Hunting community falls victim to de-banking discrimination

Image of hunters for Festival of Hunting

The Countryside Alliance has vowed to take action to ensure that its members are not discriminated against after it was revealed that hunts have been excluded from taking debit and credit card payments by a financial services company as the much-publicised Nigel Farage de-banking saga continues.

Hunts that have been using SumUp, a card reader provider, have even had their devices switched off mid-way through fundraising events, with financial implications for those packs that have had their facilities withdrawn. In some incidents hunts were raising money for charitable causes when they had their accounts suspended, therefore having an impact on the donations subsequently made to good causes.

Greg Smith MP, who sits on the All Party Parliamentary Group on Fair Business Banking, said:

The Farage case of political de-banking has only just blown the tip off the iceberg and it is now quite clear that there is widespread de-banking going on for perfectly legitimate and legal activities, of which hunts are one.

There needs to be a much wider interrogation into the entire bank and financial services system in the UK to make sure that people are not discriminating against businesses carrying out perfectly legitimate businesses,” he continued. 

The Oakley Hunt was taking payments from visitors to their point-to-point held at Brafield-On-The-Green, Northamptonshire, in March this year when their card machine was cut off halfway through the event. This was not an isolated incident and other hunts across the country have experienced similar issues. 


Having been using SumUp for about a year, the hunt contacted the service provider and were subsequently advised that “after a thorough review of your profile we will not be able to provide you with our services”. They have since been provided with a device by their bank. 

On their website, SumUp have a list of restricted businesses which includes “hunt clubs/activities”, whilst “guns, firearms, air soft guns, munitions sale and distribution” are also excluded.
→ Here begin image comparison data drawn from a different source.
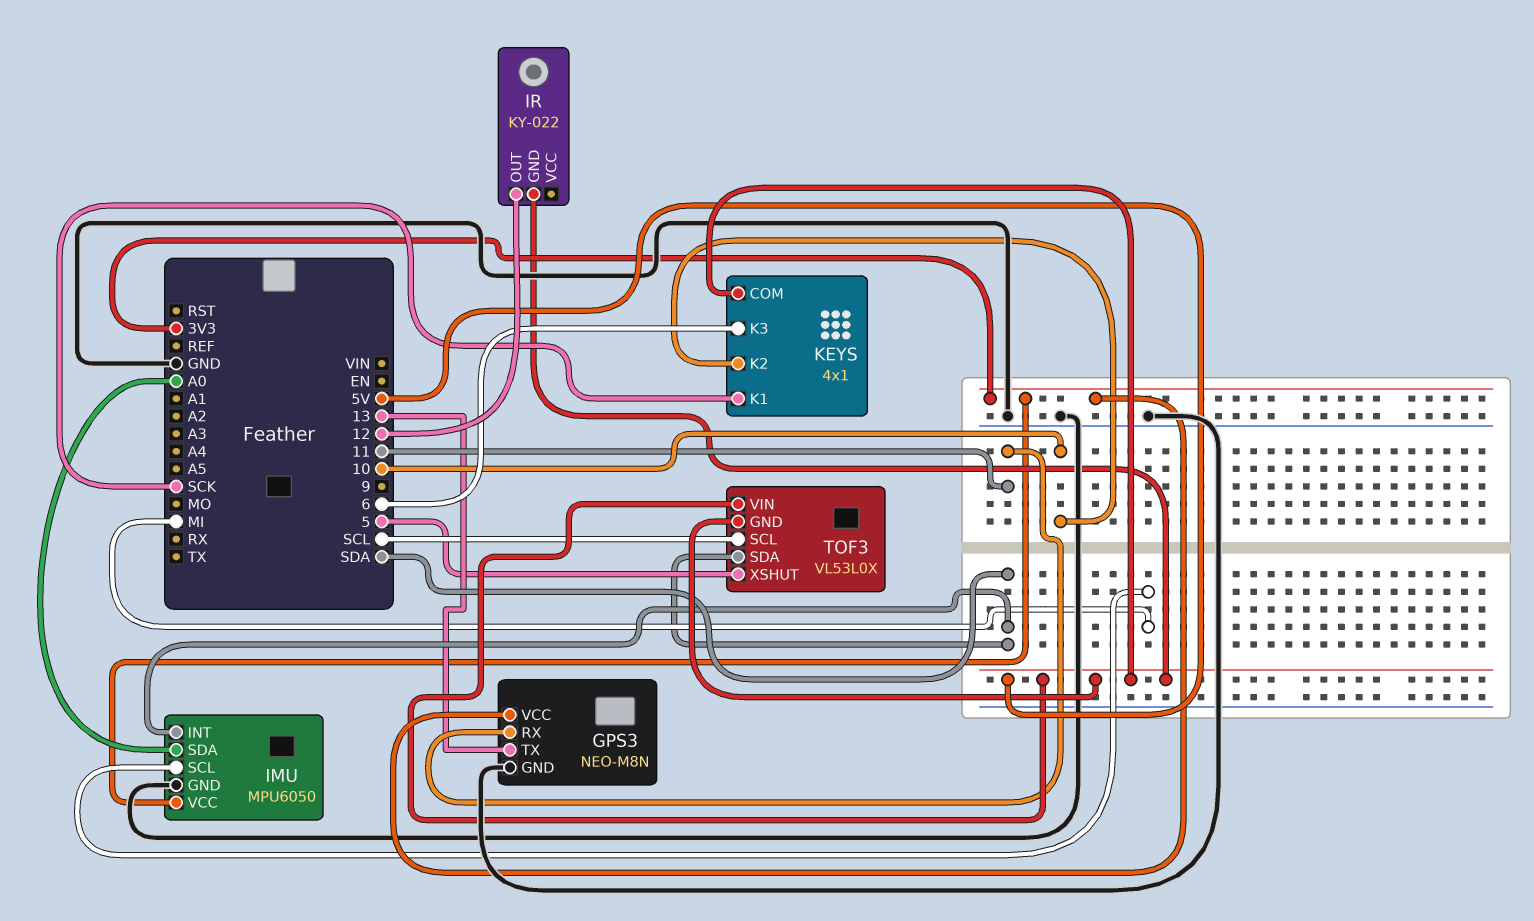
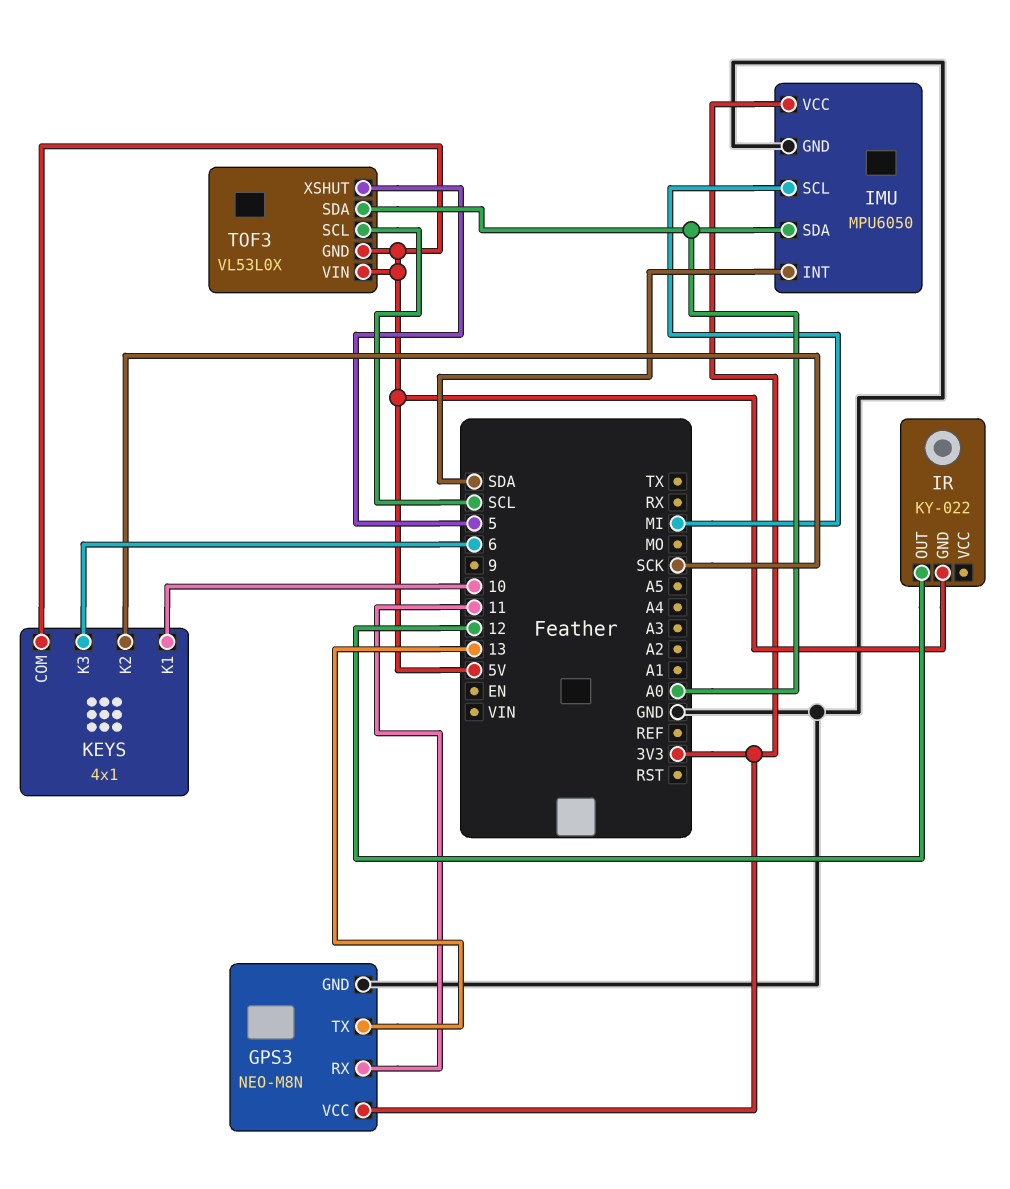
KEYS pin K1: SCK -> 10
KEYS pin K2: 10 -> SCK
TOF3 pin SDA: SDA -> A0

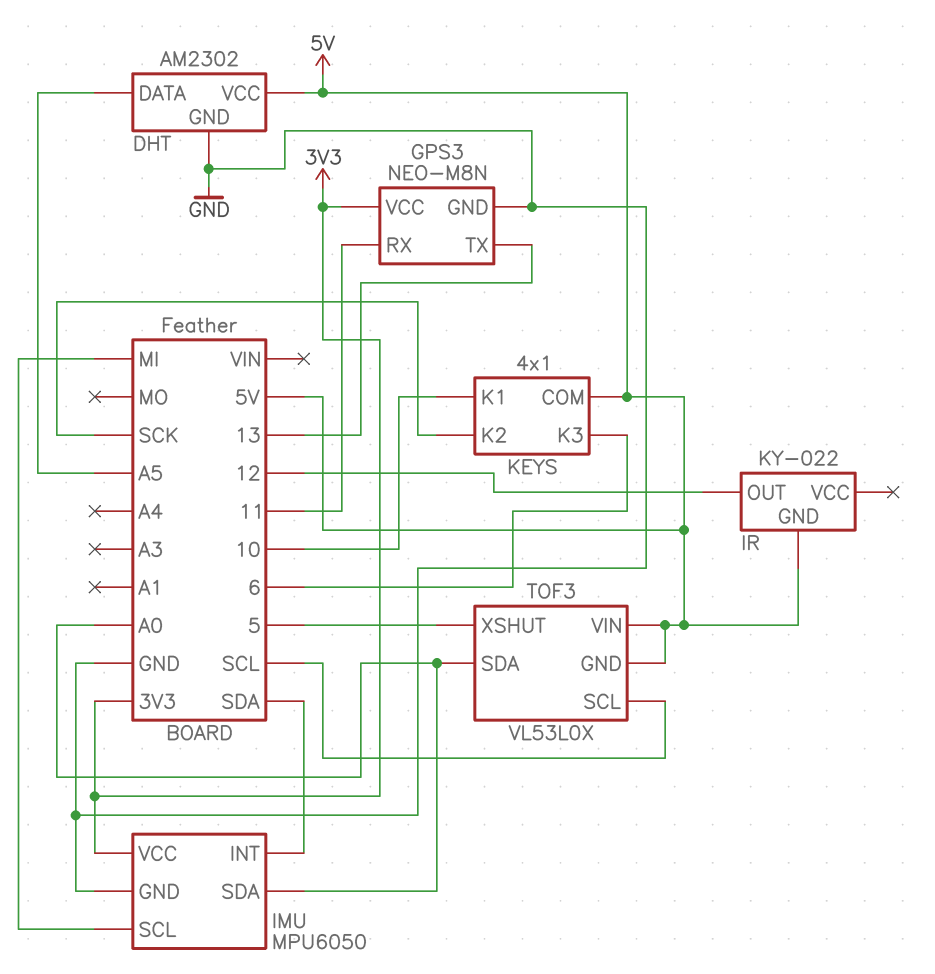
DHT: none -> AM2302
DHT pin DATA: none -> A5
DHT pin GND: none -> GND
DHT pin VCC: none -> 5V

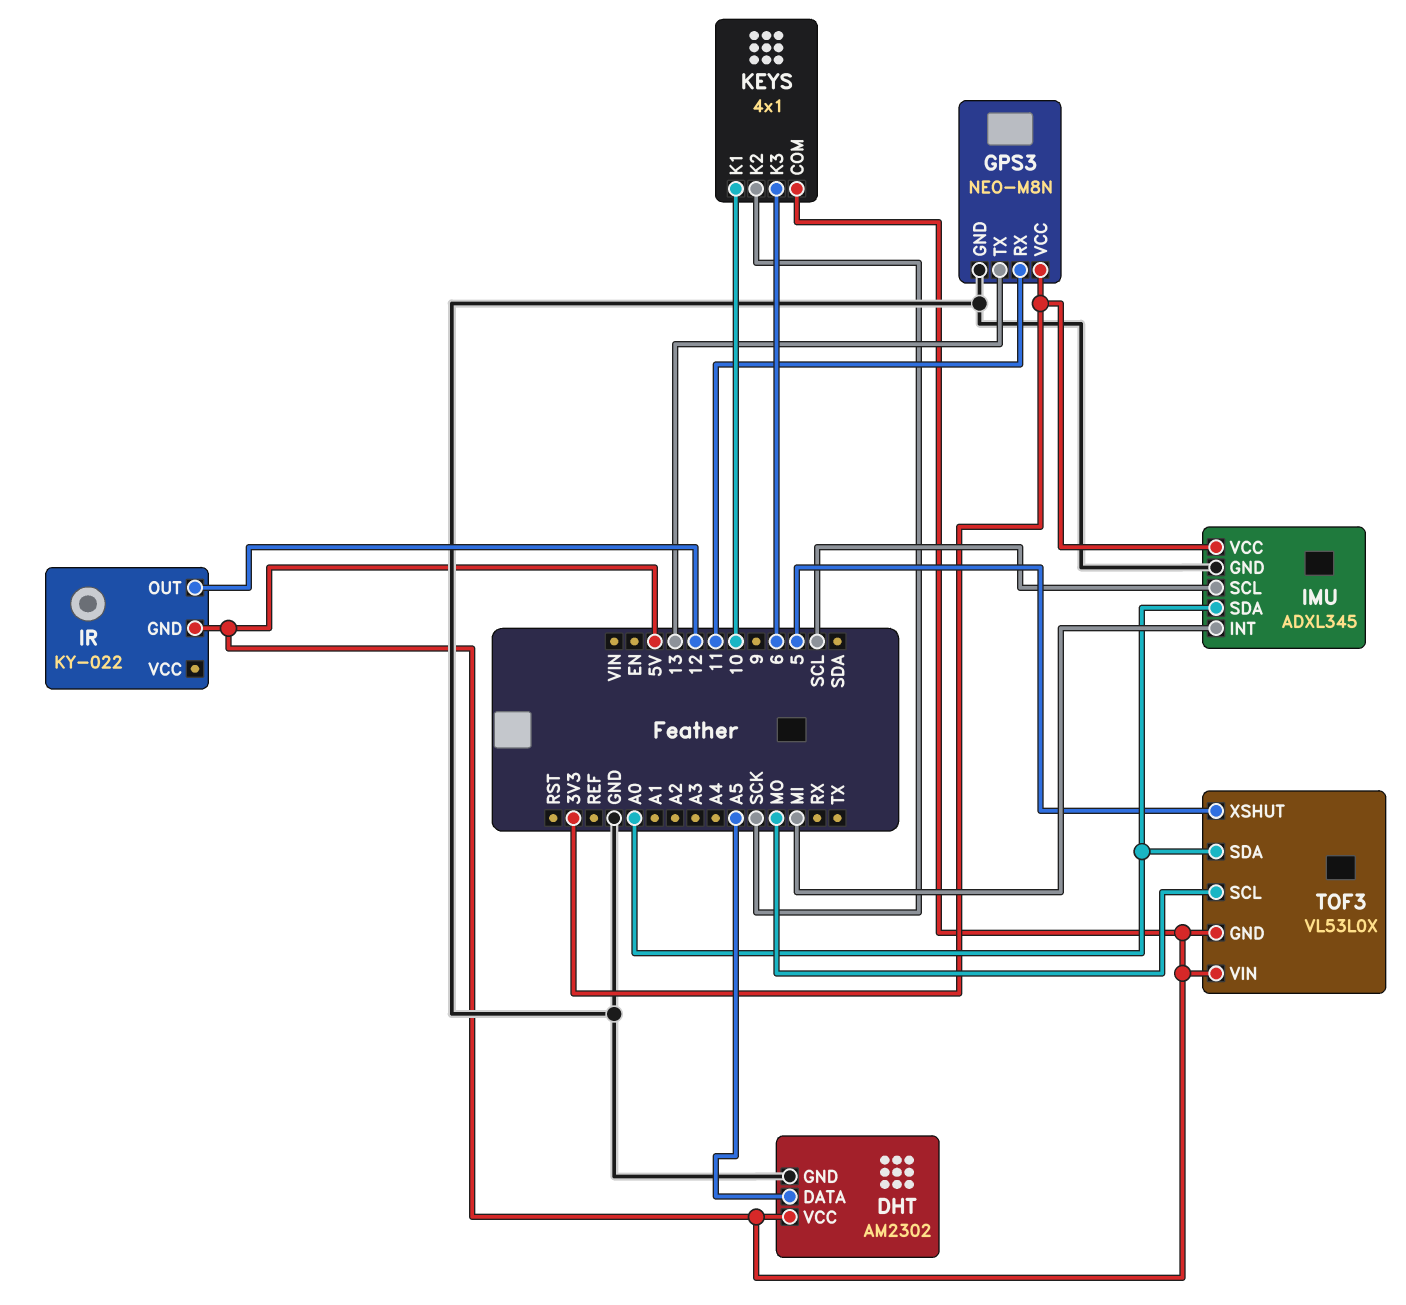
IMU: MPU6050 -> ADXL345
IMU pin INT: SDA -> MI
IMU pin SCL: MI -> SCL
TOF3 pin SCL: SCL -> MO

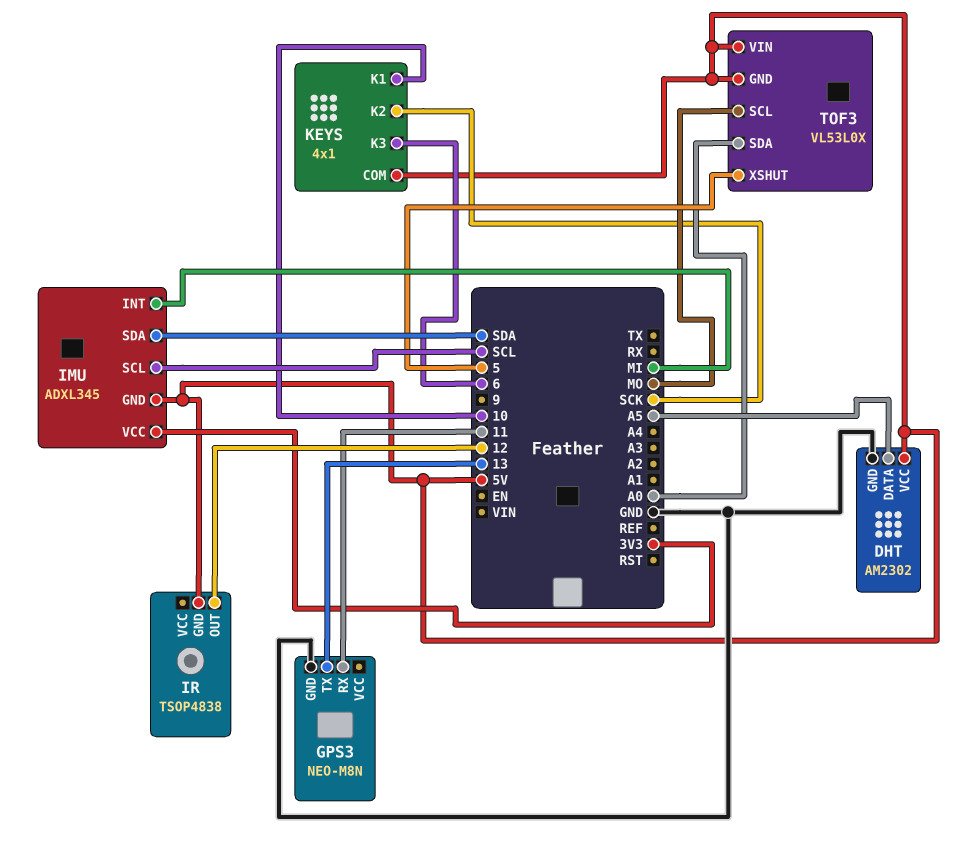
GPS3 pin VCC: 3V3 -> none
IMU pin GND: GND -> 5V
IMU pin SDA: A0 -> SDA
IR: KY-022 -> TSOP4838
In addition “illegal or legally questionable businesses and products”, escort services and fortune tellers also have been blacklisted.  

Polly Portwin, Director of the Countryside Alliance’s hunting campaigns said:

It is disgraceful that members of rural communities and those who take part in a lawful activity can be discriminated against in this way and effectively treated as criminals. We will be writing to banks and financial institutions to challenge any terms of business which exclude hunts and shooting businesses in their small print.”

A spokesman from SumUp said:

SumUp operates under strict requirements imposed by the financial regulator, the card schemes, and our acquiring banks, who we rely on to operate our payment services. Therefore, we have guidelines from these external organisations on the types of business that we cannot support, which are clearly defined on our website.”

The British Hound Sports Association (BHSA), the governing body for the hunting associations, expressed their concerns about the exclusion of hunts which conduct lawful hunting activities. Oliver Hughes, managing director of the BHSA said:

This appears to be yet another example of prejudice against the hunting community and it is wholly unacceptable to deny access to these services on that basis.”

Following the revelations, the Telegraph then reported that a third of shooting businesses have had their accounts suddenly closed down, with major high street banks including HSBC, Barclays, Lloyds and NatWest among those named as having refused accounts or credit to businesses linked to the rural pursuit.

Sir Robert Goodwill, the Tory chairman of the environment committee and a former Defra minister, said: 

Shooting is not only a perfectly legal act, it contributes tremendously to management of the rural environment and habitats for wildlife.

They’re de-banking people for conducting an entirely lawful and in my view environmentally positive undertaking and trying to cancel the countryside and rural way of life. This is an outrageous infringement of landowners’ rights to do whatever they wish with their land. It’s all becoming a little bit Big Brother.”